Für Kommunen hat diese recht neue Zielgruppe der lokalen Wirtschaftsförderung viel Potenzial, um zu einer nachhaltigen Entwicklung beizutragen. Doch viele Städte, Gemeinden und Landkreise stehen bei der Förderung von sozialem Unternehmertum noch ganz am Anfang. Kampala in Uganda, Karlsruhe im Südwesten Deutschlands und das französische Straßburg haben sich zusammengeschlossen, um gemeinsam das soziale Unternehmertum in ihren Städten voranzubringen und die Unternehmer*innen miteinander zu vernetzen.
„Ich sehe viel Potenzial zur Zusammenarbeit“, sagt Khasalamwa Lucia von der Kampala Capital City Authority (KCCA). Die Vertreter*innen aus den drei Städten haben erkannt, dass die Herausforderungen für Sozialunternehmen in Kampala, Karlsruhe und Straßburg – trotz aller sozialen und wirtschaftlichen Unterschiede – sehr ähnlich sind: Es fehlen für die (potenziellen) Unternehmer*innen bedarfsgerechte Schulungen, Mentoring-Programme, Möglichkeiten zum Austausch sowie Startfinanzierungen. Auch die politischen Rahmenbedingungen wie Steuererleichterungen und geeignete Rechtsformen für die Unternehmen sind noch nicht ausgereift.

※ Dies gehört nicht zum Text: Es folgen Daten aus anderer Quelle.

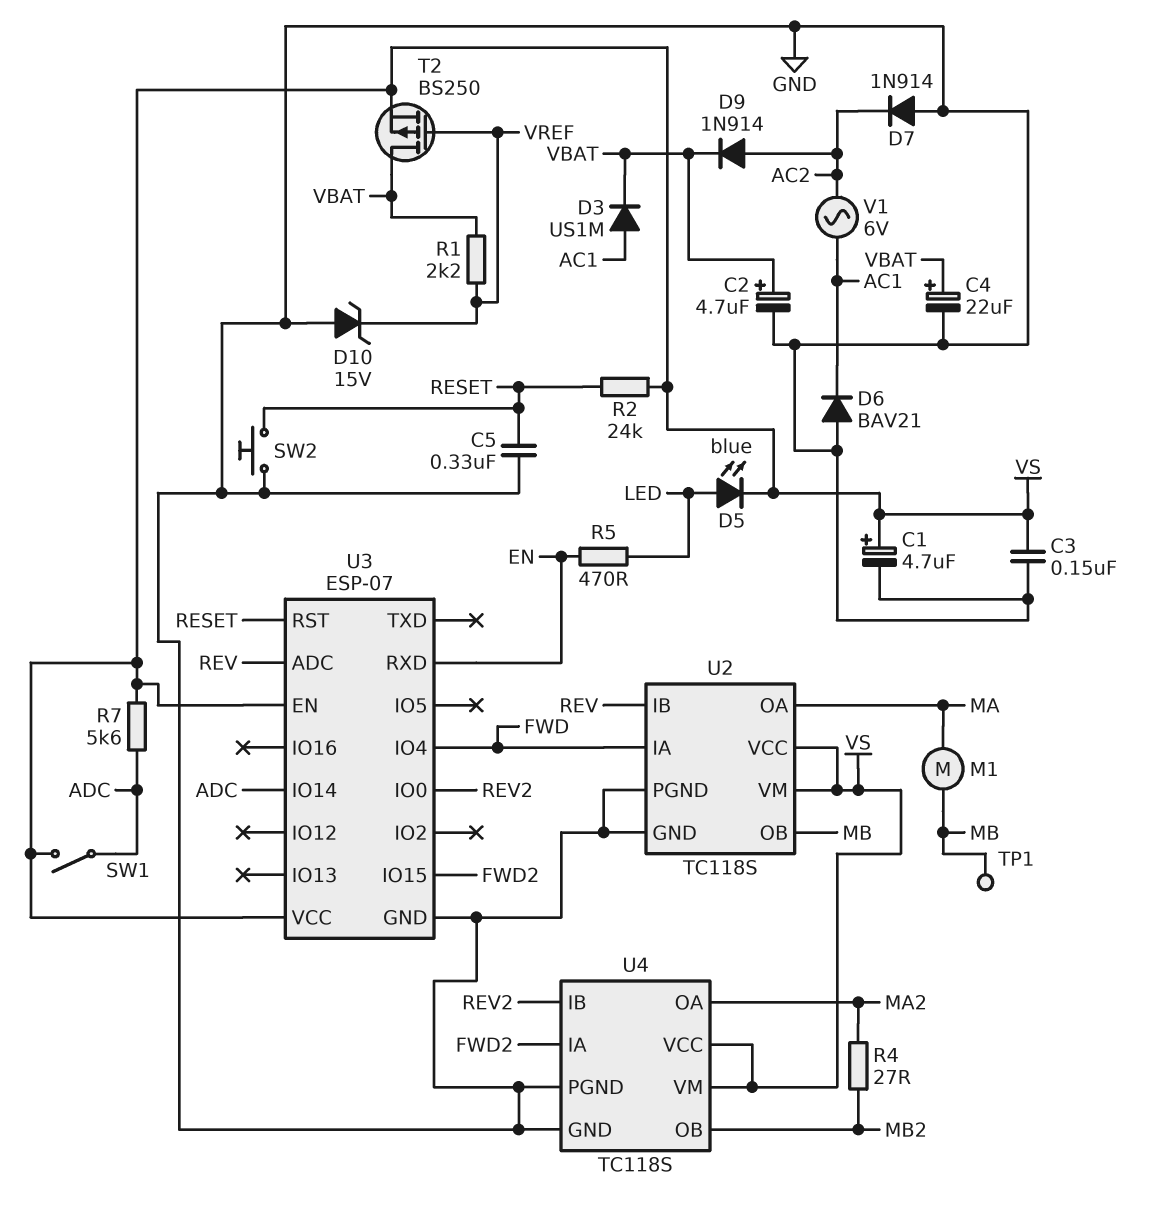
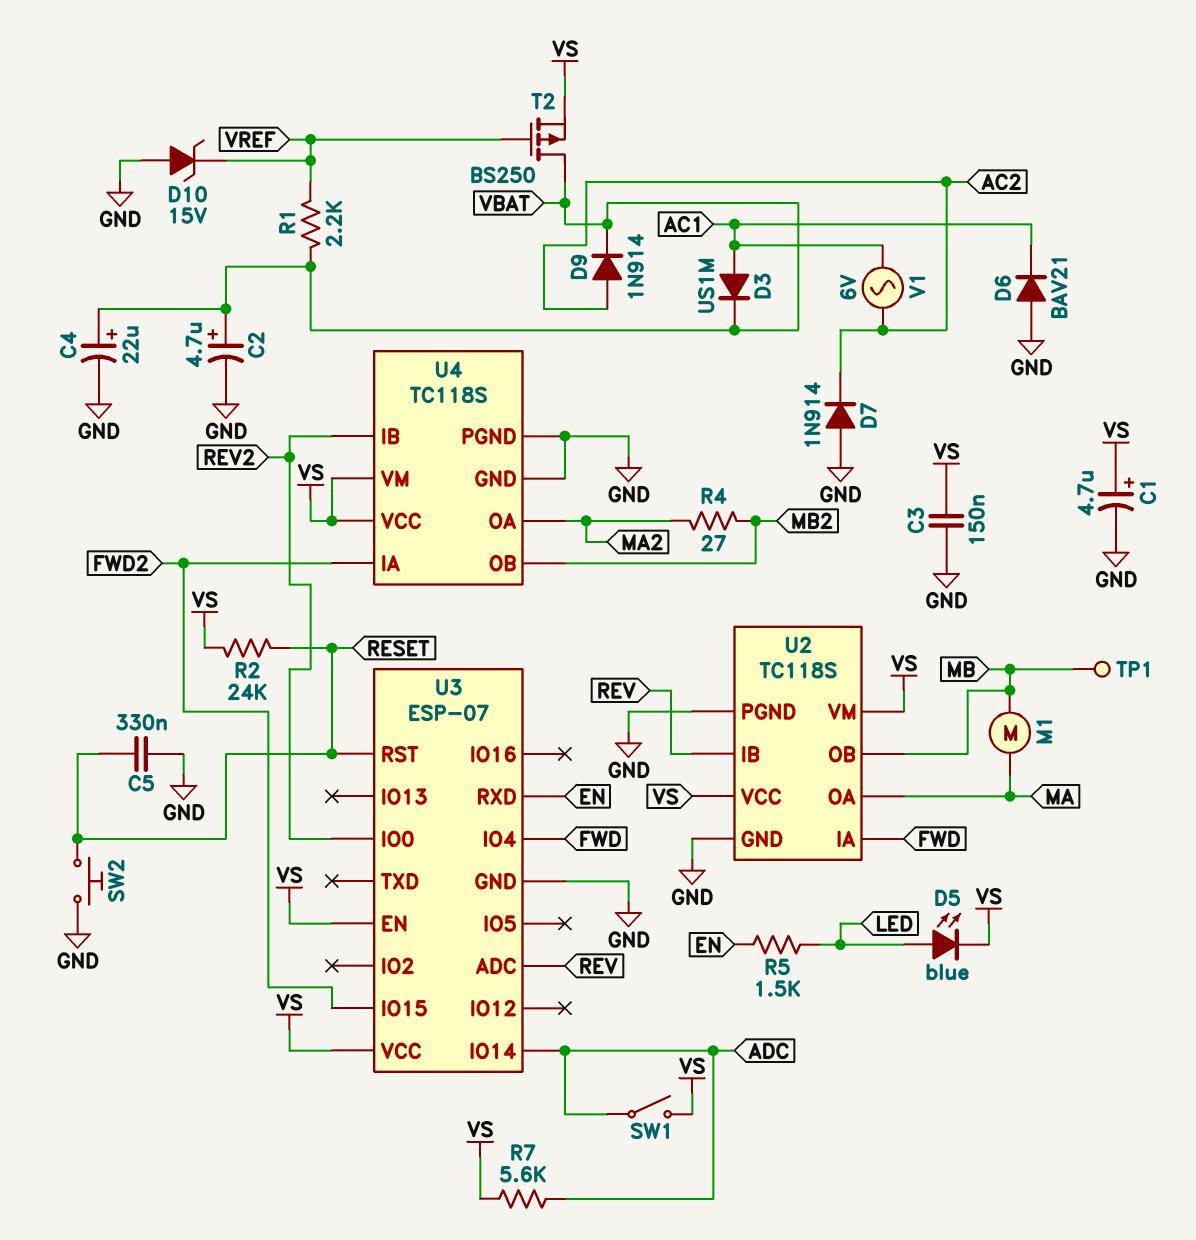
R5: 470 (EN, LED) -> 1.5k (EN, LED)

Die Städte Karlsruhe und Kampala kannten sich bereits gut durch ihre seit 2019 bestehende kommunale Klimapartnerschaft, als sie im September 2021 an einer virtuellen Dialogveranstaltung von Connective Cities und der Stadt Kiel zu sozialem Unternehmertum teilnahmen. Auch Straßburg war bei der Veranstaltung dabei und traf ebenso auf Bekannte aus Kampala, denn beide Städte unterhalten enge kommunale Beziehungen und arbeiten etwa im Projekt „Building Sustainable, Learning and Inclusive Cities – Kampala and Strasbourg“ (SLICKS) besonders zur urbanen Landwirtschaft zusammen – ein Thema, das auch viel Potenzial für soziales Unternehmertum bietet.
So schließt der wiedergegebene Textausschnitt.